Meeting with leaders with specific responsibilities, to support their inclusive leadership (Head of KS2, Attendance Lead, Family Officer, Head of T&L, etc.)
Meeting with the reading/literacy/phonics lead to discuss the intervention offer and the progress of pupils within those interventions
Termly
Meeting with the Finance Business Manager
Observing and feeding back to TAs
Learning walks with several middle leaders (i.e. Heads of Department or Phase) and senior leaders, with actions agreed as follow-up
Pupil review meetings, including pupil and parent voice activities
Reviewing the progress of pupils within interventions and adapting provision accordingly
Observing and feeding back to Early Career Teachers
Meeting with the SEND Link Governor
A parent coffee morning
Feedback to your TAs needs to happen daily. Every time you visit a classroom. Every morning you gather together before lessons.
Are your heads of department getting into lessons only once a term? That’s a school that’s not going to get better quickly.
Get a timetable of their free lessons. When you notice issues in their team, take them with you that week, or the next.
Who is going to have more impact on the learning of your students, new teachers or heads of department? Yes, that is a rhetorical question. Observe and mentor your heads of department.
Then, train your early career teachers as a group, at the same time, where you take the role of teacher. Teach them parts of lessons they are due to teach, as though they were your SEND students in the class. Give them a pupil profile with the learning needs of a student they have to pretend to be. (Do your pupil profiles even help a teacher do this? If they don’t, how will they adapt their teaching?)
Would one generic profile for an ADHD student actually involve 80% of the strategies you need for every SEND student? What if all teachers learned that?
Do this 3 times a year.
Aren’t I busy enough already?
Yes, but that is not the real question. This is the real question:
Does what I do have enough impact?
At the minute, training your TAs does not seem to be a priority. How they work with their caseload of students is going to make all the difference.
How you performance manage that, to give TAs agency, clout, and measures of impact is going to make all the difference.
Do you want to see a TA make a massive impact? No problem. Visit any special school.
There’s one just down the road.
*Who is Gary Aubin? He is a former drama teacher, SENDCO and head of year.
Gary Aubin leads on a SEND School Improvement programme with Whole Education, supporting schools and Trusts to drive a whole-school approach to supporting pupils with SEND. Gary sits on the Government’s Curriculum and Assessment Review panel.
Gary is the Education Endowment Foundation’s SEND Associate. In this role, he has worked extensively on sharing the evidence base behind high-quality teaching for SEND, as well as advised on the development of the SENCO NPQ.
As a Consultant, Gary has spoken internationally, advised the BBC, written content for the National Institute of Teaching and given talks to hundreds of Trust, Local Authority and school audiences.

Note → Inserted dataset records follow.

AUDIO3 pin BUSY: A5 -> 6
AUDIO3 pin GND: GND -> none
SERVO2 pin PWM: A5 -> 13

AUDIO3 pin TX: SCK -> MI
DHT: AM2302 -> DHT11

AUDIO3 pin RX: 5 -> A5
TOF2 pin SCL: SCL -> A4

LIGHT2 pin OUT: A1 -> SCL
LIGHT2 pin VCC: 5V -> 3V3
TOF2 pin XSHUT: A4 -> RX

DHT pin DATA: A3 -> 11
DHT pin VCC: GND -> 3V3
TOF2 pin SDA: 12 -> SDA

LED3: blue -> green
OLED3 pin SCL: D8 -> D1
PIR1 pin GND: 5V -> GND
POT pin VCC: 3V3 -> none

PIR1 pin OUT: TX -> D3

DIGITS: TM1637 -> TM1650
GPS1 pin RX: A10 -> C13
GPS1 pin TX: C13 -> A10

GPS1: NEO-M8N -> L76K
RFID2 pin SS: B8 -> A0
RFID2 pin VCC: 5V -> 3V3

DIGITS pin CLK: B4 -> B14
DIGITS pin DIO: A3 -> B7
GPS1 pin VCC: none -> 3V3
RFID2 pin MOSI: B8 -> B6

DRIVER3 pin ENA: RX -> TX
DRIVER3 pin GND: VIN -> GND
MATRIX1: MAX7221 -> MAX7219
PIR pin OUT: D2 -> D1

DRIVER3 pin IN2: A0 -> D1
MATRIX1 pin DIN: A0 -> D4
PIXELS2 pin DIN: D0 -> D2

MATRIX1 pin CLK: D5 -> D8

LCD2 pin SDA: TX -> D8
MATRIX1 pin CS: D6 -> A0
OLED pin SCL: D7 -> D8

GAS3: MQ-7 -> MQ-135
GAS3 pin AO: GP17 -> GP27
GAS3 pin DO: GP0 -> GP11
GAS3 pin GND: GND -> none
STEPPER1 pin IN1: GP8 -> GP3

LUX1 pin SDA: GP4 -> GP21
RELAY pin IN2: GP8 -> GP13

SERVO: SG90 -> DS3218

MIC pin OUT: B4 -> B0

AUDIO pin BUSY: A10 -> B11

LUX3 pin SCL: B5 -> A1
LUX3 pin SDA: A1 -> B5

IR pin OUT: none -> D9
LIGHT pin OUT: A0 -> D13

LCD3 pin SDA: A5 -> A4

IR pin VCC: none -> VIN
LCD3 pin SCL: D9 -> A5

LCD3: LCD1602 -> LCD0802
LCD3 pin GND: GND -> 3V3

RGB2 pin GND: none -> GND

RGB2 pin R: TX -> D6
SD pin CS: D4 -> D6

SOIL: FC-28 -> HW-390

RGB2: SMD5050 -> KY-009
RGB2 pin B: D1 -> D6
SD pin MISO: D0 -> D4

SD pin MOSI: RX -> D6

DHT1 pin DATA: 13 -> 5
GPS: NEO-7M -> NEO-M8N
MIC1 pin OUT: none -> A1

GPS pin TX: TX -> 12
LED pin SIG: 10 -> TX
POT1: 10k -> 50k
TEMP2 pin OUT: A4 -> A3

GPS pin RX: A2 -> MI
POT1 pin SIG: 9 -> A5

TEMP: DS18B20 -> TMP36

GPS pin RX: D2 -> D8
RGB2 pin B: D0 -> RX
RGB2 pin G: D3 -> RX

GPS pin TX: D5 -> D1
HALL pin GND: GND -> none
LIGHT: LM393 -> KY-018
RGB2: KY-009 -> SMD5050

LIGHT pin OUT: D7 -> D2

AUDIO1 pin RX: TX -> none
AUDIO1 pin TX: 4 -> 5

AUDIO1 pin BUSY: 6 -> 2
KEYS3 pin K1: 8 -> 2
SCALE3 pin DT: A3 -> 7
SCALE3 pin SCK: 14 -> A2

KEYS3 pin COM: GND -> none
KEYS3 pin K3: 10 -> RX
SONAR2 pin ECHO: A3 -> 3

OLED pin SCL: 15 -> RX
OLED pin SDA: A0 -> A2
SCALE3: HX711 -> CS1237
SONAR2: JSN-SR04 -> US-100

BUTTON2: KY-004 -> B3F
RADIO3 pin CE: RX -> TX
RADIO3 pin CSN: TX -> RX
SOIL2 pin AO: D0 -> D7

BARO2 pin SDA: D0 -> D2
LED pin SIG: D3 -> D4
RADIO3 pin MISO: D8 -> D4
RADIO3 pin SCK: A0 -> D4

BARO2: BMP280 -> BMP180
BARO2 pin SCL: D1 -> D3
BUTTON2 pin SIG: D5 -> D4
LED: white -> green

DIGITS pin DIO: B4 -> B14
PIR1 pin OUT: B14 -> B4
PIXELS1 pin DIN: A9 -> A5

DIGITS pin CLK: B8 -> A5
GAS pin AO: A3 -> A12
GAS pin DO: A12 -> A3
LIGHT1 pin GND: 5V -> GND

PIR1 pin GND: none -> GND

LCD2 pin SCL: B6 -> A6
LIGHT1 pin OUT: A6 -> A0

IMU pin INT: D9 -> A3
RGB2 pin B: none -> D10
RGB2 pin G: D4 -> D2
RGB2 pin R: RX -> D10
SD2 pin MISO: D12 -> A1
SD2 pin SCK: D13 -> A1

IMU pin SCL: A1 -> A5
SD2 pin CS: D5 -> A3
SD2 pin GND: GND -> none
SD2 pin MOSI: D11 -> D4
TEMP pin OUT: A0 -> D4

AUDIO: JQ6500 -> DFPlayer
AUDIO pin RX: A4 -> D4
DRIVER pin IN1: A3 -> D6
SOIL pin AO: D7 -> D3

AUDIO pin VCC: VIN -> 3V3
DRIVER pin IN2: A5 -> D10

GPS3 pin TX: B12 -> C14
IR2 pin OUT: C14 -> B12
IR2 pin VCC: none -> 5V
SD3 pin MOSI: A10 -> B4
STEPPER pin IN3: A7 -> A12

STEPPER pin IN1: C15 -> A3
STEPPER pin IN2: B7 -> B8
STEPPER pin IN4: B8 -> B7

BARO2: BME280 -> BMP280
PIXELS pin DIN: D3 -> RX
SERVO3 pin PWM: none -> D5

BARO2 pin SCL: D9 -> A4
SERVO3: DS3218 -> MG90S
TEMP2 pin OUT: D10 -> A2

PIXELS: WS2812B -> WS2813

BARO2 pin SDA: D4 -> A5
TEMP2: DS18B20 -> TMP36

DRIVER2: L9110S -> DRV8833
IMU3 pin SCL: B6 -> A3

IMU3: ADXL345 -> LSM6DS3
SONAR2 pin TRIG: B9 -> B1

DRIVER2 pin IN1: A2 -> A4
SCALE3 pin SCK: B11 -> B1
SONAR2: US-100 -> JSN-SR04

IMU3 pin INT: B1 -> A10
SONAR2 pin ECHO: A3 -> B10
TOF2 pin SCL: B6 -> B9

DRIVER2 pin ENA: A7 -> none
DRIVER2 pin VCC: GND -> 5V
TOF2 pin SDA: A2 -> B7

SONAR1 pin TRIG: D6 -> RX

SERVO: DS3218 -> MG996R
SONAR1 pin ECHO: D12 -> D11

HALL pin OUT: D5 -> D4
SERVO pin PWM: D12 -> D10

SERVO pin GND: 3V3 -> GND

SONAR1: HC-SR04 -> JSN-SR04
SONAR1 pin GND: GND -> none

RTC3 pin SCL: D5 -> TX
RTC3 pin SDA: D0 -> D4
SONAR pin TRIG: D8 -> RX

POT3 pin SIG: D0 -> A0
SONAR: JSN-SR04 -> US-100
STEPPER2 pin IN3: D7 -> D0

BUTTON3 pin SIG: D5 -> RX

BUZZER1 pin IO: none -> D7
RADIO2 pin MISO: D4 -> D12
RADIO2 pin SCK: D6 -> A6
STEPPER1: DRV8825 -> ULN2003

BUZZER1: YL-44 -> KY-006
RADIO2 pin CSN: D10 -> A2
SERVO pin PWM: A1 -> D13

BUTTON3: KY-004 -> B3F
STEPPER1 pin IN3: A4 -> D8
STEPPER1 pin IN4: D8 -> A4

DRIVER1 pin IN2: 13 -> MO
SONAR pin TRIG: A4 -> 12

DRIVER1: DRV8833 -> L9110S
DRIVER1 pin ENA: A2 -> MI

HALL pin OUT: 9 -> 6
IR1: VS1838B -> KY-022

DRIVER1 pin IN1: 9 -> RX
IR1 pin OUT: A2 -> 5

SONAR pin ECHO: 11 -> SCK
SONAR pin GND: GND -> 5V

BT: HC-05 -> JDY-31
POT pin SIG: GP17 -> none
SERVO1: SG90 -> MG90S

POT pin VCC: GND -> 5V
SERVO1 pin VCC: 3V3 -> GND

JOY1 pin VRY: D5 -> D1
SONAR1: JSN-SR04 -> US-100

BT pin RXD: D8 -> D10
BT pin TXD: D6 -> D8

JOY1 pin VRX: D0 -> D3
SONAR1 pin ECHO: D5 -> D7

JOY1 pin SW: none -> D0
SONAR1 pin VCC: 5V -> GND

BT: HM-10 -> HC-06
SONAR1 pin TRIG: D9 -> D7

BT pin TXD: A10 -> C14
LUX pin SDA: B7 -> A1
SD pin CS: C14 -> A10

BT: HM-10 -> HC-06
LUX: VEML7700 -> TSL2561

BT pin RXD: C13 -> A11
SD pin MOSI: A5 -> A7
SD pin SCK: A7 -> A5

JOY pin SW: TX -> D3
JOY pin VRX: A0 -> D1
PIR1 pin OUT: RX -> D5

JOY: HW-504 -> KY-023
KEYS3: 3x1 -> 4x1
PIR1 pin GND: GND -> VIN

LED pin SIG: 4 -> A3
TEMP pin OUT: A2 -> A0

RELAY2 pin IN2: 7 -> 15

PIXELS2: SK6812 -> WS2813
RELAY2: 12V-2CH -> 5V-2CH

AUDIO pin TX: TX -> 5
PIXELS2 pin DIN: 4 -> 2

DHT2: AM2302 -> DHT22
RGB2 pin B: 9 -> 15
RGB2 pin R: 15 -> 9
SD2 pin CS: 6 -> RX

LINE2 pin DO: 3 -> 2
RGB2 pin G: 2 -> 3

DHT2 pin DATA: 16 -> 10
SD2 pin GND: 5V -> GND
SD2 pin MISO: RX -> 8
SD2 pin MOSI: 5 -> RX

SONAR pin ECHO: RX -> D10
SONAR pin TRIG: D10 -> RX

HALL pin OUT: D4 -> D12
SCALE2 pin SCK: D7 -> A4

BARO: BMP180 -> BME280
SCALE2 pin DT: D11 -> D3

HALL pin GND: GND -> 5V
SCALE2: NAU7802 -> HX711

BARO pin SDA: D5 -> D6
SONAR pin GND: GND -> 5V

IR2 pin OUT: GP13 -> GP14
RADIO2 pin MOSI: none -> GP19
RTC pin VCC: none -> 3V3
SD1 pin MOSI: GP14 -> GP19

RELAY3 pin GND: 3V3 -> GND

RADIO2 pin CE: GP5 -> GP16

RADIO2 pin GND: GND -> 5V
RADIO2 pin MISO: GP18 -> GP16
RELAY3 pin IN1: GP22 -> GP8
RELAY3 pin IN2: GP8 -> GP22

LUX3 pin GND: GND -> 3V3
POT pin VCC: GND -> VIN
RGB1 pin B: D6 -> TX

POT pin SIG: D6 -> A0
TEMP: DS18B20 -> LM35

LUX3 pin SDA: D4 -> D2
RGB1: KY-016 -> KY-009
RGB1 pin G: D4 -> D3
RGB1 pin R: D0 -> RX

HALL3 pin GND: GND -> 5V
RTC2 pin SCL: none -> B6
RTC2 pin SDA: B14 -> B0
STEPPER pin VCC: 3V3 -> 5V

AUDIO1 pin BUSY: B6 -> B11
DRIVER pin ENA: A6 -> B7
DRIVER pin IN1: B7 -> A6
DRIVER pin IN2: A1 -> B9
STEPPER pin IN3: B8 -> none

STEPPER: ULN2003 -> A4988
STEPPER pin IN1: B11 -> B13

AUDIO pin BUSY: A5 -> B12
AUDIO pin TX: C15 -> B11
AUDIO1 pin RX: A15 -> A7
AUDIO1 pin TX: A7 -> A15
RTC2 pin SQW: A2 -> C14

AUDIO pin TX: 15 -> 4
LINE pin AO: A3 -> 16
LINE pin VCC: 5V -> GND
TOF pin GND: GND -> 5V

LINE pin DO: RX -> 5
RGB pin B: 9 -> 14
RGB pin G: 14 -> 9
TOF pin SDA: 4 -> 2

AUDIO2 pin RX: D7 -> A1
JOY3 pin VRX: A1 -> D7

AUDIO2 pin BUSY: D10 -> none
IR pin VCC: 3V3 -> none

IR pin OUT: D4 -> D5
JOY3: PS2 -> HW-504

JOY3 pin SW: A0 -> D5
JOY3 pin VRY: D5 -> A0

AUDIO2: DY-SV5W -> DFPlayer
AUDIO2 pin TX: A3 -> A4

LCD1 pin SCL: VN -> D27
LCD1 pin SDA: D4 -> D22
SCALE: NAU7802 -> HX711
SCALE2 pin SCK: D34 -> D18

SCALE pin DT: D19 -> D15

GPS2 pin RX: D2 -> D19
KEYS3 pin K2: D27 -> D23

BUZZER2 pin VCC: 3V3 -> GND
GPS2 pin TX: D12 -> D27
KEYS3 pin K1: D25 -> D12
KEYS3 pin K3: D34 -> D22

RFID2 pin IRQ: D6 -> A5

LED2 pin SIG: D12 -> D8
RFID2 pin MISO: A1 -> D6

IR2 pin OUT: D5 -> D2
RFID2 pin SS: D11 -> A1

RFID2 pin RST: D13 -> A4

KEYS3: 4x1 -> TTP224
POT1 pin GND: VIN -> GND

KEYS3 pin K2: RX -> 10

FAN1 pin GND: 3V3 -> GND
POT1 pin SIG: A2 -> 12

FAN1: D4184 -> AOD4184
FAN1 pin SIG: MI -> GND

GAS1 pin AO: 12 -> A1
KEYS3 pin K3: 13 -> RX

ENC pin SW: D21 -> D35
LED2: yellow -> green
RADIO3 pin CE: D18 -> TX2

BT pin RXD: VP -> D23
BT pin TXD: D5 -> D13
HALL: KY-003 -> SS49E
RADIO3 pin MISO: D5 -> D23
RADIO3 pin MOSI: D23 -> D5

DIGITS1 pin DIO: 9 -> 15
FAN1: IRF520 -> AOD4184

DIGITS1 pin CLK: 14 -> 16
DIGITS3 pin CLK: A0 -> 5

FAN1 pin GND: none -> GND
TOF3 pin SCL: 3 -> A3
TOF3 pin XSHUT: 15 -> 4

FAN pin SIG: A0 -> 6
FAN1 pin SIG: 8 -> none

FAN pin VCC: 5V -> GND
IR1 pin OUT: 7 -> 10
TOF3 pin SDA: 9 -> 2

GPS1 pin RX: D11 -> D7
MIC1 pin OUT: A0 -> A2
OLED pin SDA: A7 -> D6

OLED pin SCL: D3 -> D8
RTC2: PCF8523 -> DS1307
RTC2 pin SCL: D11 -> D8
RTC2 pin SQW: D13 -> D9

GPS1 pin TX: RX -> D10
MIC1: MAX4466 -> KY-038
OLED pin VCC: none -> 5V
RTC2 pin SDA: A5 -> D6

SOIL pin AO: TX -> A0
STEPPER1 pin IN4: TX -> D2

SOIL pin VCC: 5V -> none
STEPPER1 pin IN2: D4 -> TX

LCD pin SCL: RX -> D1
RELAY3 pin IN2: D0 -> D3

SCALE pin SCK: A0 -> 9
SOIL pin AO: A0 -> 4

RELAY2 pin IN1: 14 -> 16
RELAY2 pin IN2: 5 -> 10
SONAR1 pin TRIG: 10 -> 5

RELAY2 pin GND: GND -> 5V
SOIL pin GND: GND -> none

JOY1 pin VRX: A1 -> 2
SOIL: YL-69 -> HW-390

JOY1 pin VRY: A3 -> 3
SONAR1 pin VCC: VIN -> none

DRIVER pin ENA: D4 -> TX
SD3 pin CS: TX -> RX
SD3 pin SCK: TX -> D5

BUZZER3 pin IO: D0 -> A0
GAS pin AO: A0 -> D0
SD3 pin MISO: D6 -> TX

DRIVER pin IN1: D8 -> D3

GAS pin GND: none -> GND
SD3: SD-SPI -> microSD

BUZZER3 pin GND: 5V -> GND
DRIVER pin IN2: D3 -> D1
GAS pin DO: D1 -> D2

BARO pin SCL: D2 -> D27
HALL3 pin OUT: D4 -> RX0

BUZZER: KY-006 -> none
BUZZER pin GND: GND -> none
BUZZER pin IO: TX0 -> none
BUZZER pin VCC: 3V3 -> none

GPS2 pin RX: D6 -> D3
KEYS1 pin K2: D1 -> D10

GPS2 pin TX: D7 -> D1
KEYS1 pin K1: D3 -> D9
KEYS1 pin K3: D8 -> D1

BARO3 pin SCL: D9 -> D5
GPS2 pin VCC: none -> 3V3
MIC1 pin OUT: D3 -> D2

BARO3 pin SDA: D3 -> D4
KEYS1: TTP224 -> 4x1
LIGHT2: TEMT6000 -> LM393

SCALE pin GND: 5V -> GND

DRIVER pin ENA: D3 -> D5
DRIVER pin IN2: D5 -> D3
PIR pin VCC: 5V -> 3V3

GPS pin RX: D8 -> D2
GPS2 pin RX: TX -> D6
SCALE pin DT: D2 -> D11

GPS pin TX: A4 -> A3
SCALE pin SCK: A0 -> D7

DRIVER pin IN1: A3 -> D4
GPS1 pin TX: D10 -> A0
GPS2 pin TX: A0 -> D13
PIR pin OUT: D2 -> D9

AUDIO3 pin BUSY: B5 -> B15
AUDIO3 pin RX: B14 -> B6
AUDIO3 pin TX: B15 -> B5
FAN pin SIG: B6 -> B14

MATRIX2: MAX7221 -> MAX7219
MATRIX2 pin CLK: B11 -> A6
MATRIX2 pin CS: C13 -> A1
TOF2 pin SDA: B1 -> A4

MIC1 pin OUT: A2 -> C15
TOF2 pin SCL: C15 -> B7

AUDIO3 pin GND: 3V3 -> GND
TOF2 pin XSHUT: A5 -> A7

He sounds pretty awesome. I wrote this before I found out how awesome he is. So, you know, I could be wrong. If you have any evidence that I am, let me know. It’s how I learn. Impact is everything.
I Emailed Gary to get his take:
Dominic,
Thank you for sending me the post going out on your Substack. I appreciate you getting in touch.
Really pleased to see the blogpost getting critiqued - the engagement from it is needed in order to provide the right challenge.
The things I've suggested in a 500-word blogpost are of course imperfect, as you point out. My greater point is to break down one's own strategic priorities into a series of habits. The timelines I suggest and habits I've suggested are of course insufficient, for some of the reasons you point out. And it's hard to be comprehensive in 500 words!
I hope people read my post and are able to reflect on how to use their (often very) limited time to work alongside others to pursue the strategic goals they've identified, rather than as a fixed list.
Your point about special school collaboration is absolutely key, thank you for making it.
And finally, the Lone SENDCO is named because it often feels that way to mainstream SENDCOs, in my experience - not because I'm advocating working alone!